You can see that this is no casual piece of work. My heart and soul are in it, for it seemed to me that I was making my parents live again and bringing a wider fruition to their work. No pains were too great to lavish on these pages, and I spared none. What enabled me to write it at all was that the year before my mother’s death I had the happy inspiration to ask her to write out chapters of her own, my father’s, and the family history. She went at it with huge gusto, and was one whole winter busy with it — the chapters arriving every week or two, to the immense delight of us both; and now, of course, these papers are inexpressibly sacred to me. The article is put together largely from them. You can see that when I have compressed nearly a hundred years of family and village history and given it a bearing on our national life, compression can almost go no further and becomes to me something very much like pain. I realize, of course, that I must not expect anyone else to feel the way I do about these pages; and yet I wonder, when I am giving my very best and my dearest, if an extra five minutes is too much to ask of the reader?
If as an offshoot of this paper a single green thing blooms in the desert, Mr. Price is answered. ¶It is something to contribute fresh arguments to a discussion which, according to Biblical chronologers, began in 4004 B.C., but the two professors whom we pair do the trick. Head of the Department of Architecture at McGill University, Ramsay Traquair, in his leisure, revels in a more dangerous sport than bear-baiting. James H. Leuba, Professor of Psychology at Bryn Mawr, paradoxically presents a reasoned theory of the mental inferiority of women. ¶Iowa born and raised, James Norman Hall is a veteran of ‘Kitchener’s mob,’ an ace of the Lafayette Escadrille, and a writer of promise and performance. Driven by that endurable wound, restlessness, he sailed to the South Seas, and there, with but brief excursions, he has remained for six years. On a recent visit home Captain Hall had pause to consider his experiment in expatriation. ‘Every time I come away (from Tahiti),’ he writes us, ‘the elastic tension in my tether seems to grow stronger and I am snapped back again almost before I know it.’

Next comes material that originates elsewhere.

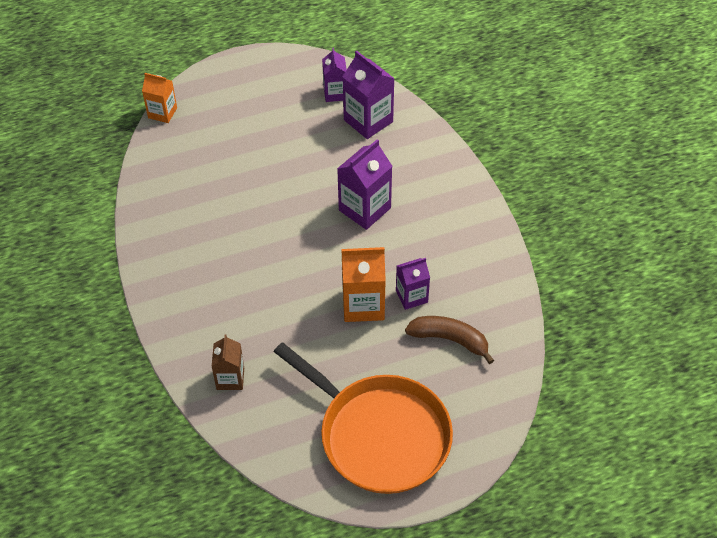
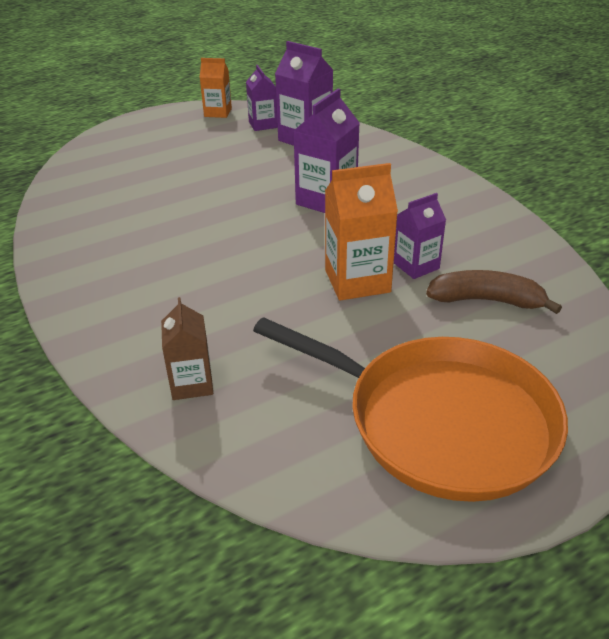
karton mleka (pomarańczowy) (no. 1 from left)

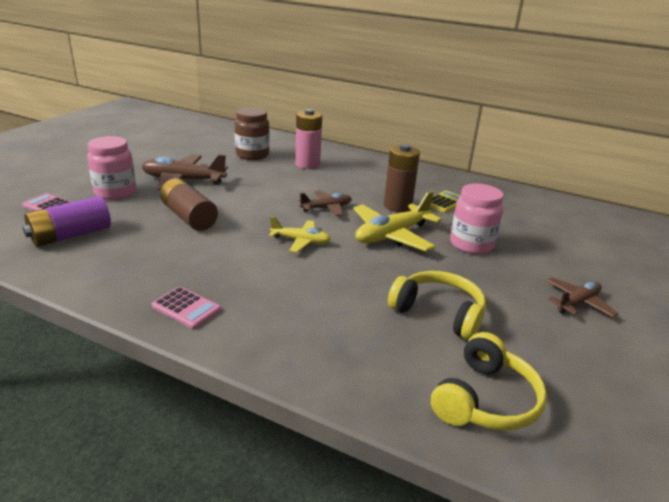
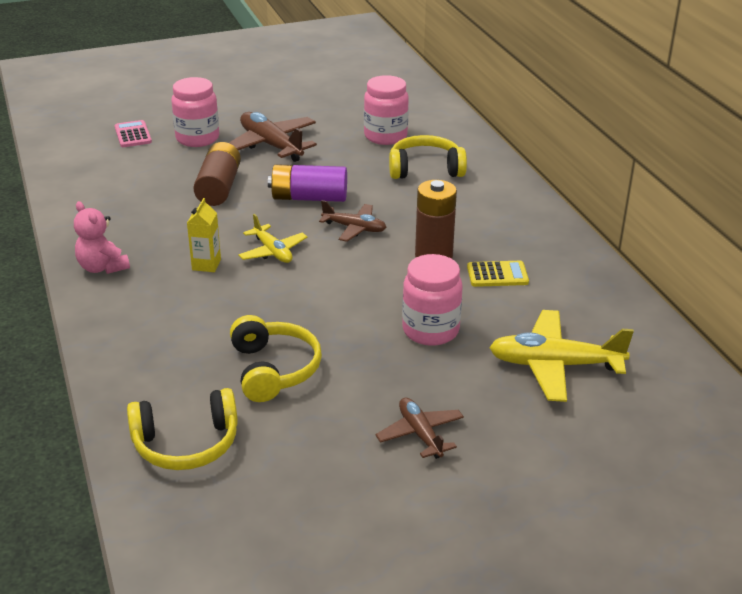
słoik (różowy) (no. 2 from left); słuchawki (żółty) (no. 3 from left); samolot (żółty) (no. 2 from left); bateria (fioletowy); samolot (brązowy) (no. 3 from left); miś (różowy); karton mleka (żółty)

George Herbert Palmer, Professor Emeritus of Philosophy, has been for two generations a famous teacher at Harvard University, where he was one of the stars in that firmament of philosophy which numbered William James, Royce, and Santayana. ¶In reading the essay of Sarah N. Cleghorn, a favorite Atlantic contributor, one should be reminded that there is as much malice as Alice in the immortal Wonderland. Emily James Putnam, wife of the distinguished publisher, George H. Putnam, is a prose writer of whom American readers have had many occasions to be proud. Her present story, the first of a charming series, was written last summer in Central Africa. How curious that at the same time in America another ingenious author wrote once more the story of Helen! Lest the implications from Herodotus prove too modern for our classicist, we are careful to quote literatim the translated text.
The priests, in answer to my inquiries on the subject of Helen, informed me of the following particulars. When Alexander had carried off Helen from Sparta, he took ship and sailed homeward. On his way across the Ægean a gale arose, which drove him from his course and took him down to the sea of Egypt; hence, as the wind did not abate, he was carried on to the coast, when he went ashore, landing at the Salt Pans in that mouth of the Nile which is now called the Canopic. At this place there stood upon the shore a temple, which still exists, dedicated to Herakles. If a slave runs away from his master, and taking sanctuary at this shrine gives himself up to the god and receives certain sacred marks upon his person, whosoever his master may be, he cannot lay hand on him. This law still remained unchanged to my time. Hearing, therefore, of the custom of the place, the attendants of Alexander deserted him and fled to the temple, where they sat as suppliants. While there, wishing to damage their master, they accused him to the Egyptians, narrating all the circumstances of the rape of Helen and the wrong done to Menelaus. These charges they brought, not only before the priests, but also before the warden of that mouth of the river, whose name was Thonis.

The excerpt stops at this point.